Let’s start with the good, shall we? Molds can be good when they are used for medicines, or in the production of certain cheeses, and let’s be honest, mold that is Outside our home is typically considered to be a good thing. So, most people don’t even notice mold when it’s good, unless they are reaching into the fridge for that stinky wine cheese they love so much.
Next, we come to normal molds. When talking about normal molds within the home, there are really two types. Airborne mold spores, and mold growth. When it comes to the airborne type, it is simply a fact of life that there is always some degree of airborne mold spores floating around in your home. They come into the home through any gap, penetration, open door, and even on our clothes from the outside, and are considered to be normal, as long as they did not originate within the home. Normal mold growth within the home occurs on a day to day basis. It could be that “mildew” in the corners of your shower, or that weird looking black stuff you see in your window track. What makes it normal, is the fact that it is growing on a non-sustainable food source, the surface is non-porous and can typically be cleaned away with normal housecleaning methods.

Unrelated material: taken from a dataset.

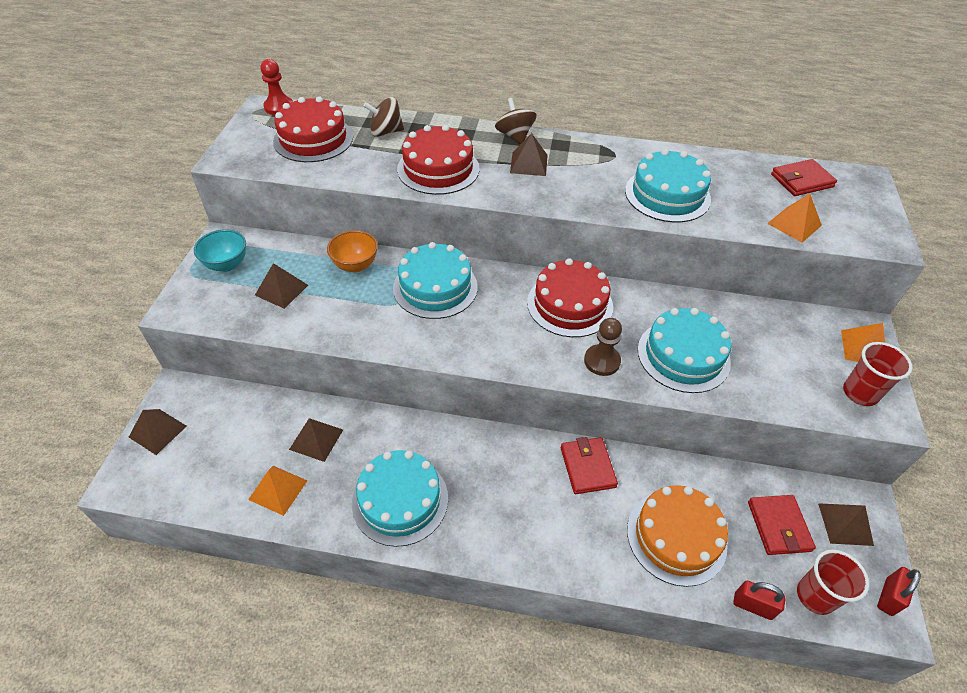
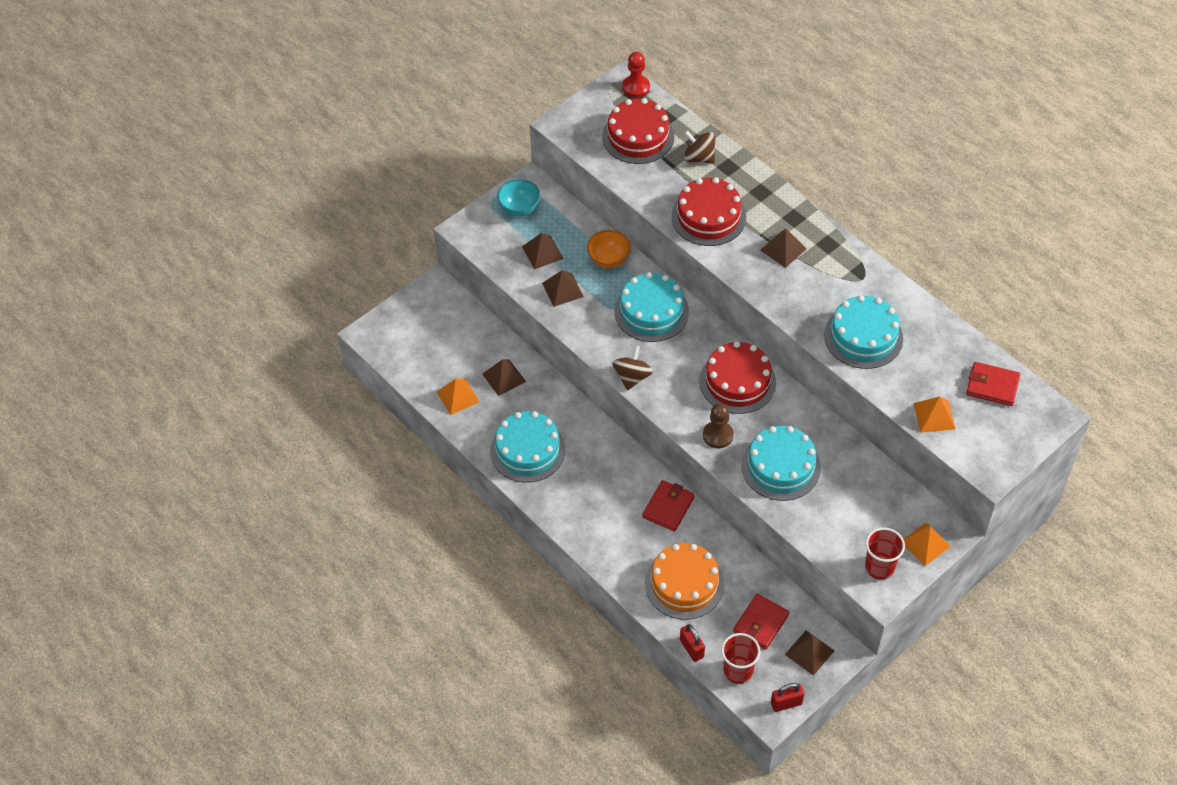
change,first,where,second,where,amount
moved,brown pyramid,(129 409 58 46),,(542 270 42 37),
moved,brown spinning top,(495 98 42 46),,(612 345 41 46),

Now, for the fun part, Bad mold. To put it simply, mold growth within the home is considered to be a bad thing when it is growing on a sustainable food source, and is potentially affecting the air with what would be considered “elevated” mold spores which is quite a bit different than the normal airborne mold spores we talked about earlier. The food sources within a home are pretty numerous, and can include: Drywall, wood framing, wood subflooring, debris, contents, etc… What makes this a bad thing? Well, typically when conditions such as these start to occur, the proper removal of said mold is just a bit much for the average homeowner. Not only must the impacted materials be properly removed and/or cleaned, but the airborne spores in association with the mold must be addressed as well. The proper removal of a mold problem is a very technical process, and requires the right equipment, and is just not something that the average homeowner should take on themselves.
The first step a homeowner should take when they believe they may have a mold problem is to have the conditions assessed by a Mold Investigation Specialist. Through a thorough investigation and proper testing, they will be able to tell you if you have a mold problem or not. Or, if you really prefer the terminology, if it’s good mold or bad mold.